Witnessing this tragedy first-hand, he noted, left a deep mark on him. Perhaps most compelling was how “the same parents later became some of our strongest advocates,” he said, describing how they went on to motivate other caregivers in their community to vaccinate their children.

Show and tell

These stories highlight a crucial truth: numbers alone do not capture the challenge. Community engagement carries emotional and cultural weight. Families often internalise the value of vaccination most vividly when they see its consequences – both the cost of missed doses and the protection it provides.

Strategies that combine technical solutions with culturally sensitive outreach, trust-building and tailored messaging are the ones that succeed in reaching every child.
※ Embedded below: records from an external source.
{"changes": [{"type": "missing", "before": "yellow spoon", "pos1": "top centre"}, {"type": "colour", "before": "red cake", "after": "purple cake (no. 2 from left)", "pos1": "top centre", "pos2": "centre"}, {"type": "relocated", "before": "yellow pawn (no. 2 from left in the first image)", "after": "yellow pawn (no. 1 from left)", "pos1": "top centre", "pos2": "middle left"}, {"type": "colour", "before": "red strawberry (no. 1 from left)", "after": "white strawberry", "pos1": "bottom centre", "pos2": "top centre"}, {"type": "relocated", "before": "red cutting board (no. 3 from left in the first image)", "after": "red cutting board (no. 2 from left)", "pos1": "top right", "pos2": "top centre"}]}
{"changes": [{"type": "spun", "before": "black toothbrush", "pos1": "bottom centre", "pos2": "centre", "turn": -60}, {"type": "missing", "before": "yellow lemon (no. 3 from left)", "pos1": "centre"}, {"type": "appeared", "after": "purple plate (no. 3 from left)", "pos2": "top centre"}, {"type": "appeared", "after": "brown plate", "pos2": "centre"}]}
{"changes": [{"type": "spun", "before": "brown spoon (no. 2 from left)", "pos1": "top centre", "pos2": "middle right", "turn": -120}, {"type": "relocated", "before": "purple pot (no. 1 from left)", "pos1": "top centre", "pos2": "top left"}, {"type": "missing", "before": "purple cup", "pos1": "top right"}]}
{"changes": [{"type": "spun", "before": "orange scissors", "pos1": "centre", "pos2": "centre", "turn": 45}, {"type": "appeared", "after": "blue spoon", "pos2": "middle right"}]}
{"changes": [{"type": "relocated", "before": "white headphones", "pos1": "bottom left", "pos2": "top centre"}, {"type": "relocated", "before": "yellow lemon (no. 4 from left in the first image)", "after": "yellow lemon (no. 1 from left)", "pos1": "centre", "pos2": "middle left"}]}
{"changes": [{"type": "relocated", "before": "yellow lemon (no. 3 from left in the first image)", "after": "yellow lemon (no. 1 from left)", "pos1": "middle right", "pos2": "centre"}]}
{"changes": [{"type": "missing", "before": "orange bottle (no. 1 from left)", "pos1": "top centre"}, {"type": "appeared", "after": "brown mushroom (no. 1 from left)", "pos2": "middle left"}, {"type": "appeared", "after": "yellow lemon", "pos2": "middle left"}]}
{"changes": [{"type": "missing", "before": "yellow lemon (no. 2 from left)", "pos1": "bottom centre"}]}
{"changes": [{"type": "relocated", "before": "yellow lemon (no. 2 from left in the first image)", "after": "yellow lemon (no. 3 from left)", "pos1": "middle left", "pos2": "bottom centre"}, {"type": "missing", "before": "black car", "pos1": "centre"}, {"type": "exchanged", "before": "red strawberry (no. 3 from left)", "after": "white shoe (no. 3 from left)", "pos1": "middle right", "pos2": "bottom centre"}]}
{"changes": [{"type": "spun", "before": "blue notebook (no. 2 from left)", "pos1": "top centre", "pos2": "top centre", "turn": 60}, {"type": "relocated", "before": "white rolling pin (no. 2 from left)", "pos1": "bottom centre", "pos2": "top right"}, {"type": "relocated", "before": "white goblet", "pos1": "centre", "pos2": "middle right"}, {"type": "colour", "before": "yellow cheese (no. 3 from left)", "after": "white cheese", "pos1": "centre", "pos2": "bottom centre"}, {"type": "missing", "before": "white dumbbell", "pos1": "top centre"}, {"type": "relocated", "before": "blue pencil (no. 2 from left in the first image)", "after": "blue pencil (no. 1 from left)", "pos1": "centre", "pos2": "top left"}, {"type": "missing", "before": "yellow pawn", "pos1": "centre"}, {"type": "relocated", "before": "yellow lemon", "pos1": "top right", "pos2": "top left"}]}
Balochistan’s provincial immunisation programme paints a vivid picture of both the hurdles and the promise that lie ahead. In 2025, the province faced a measles outbreak while simultaneously training over 140,000 health workers for the nationwide measles-rubella campaign, targeting 35.4 million children aged 6–59 months.

Preventive efforts like these are critical, but they must be paired with community-focused strategies that address hesitancy, misinformation and access barriers.

How to build trust

Community engagement works best when data, strategy and local knowledge converge. Jhpiego’s Zero-Dose Strategy for Balochistan, developed in 2023 through close consultation with district health officers, brings this approach to life.

By pinpointing zero-dose populations, prioritising underserved areas, and marrying technical interventions with community outreach, the strategy offers a practical blueprint for closing immunisation gaps across the province.

The lesson is clear: vaccines alone are not enough. Protecting children from VPD requires a commitment to engaging caregivers, listening to communities and building trust.

Partners like Gavi, Jhpiego, and provincial authorities must continue to work together to deploy these strategies effectively. Scaling these approaches will not only reduce measles outbreaks but also strengthen the broader immunisation system, with new non-infant vaccines emerging.

As Dr Kakar told me, “We are putting all our efforts into reaching every child, and partners like Gavi and Jhpiego make a real difference in helping us reach the last child with life-saving vaccines through interventions.” His words echo the power of collaboration and community-driven action. The future of Pakistan’s children depends on this combination: vaccines in the vial, yes… but also trust in the hands of families and communities.

Community engagement isn’t just another task on the checklist: it’s the heartbeat of lasting immunisation success. When trust is nurtured and dialogue flows, every interaction becomes a step toward a future where every child in Pakistan can grow up healthy, safe and full of promise.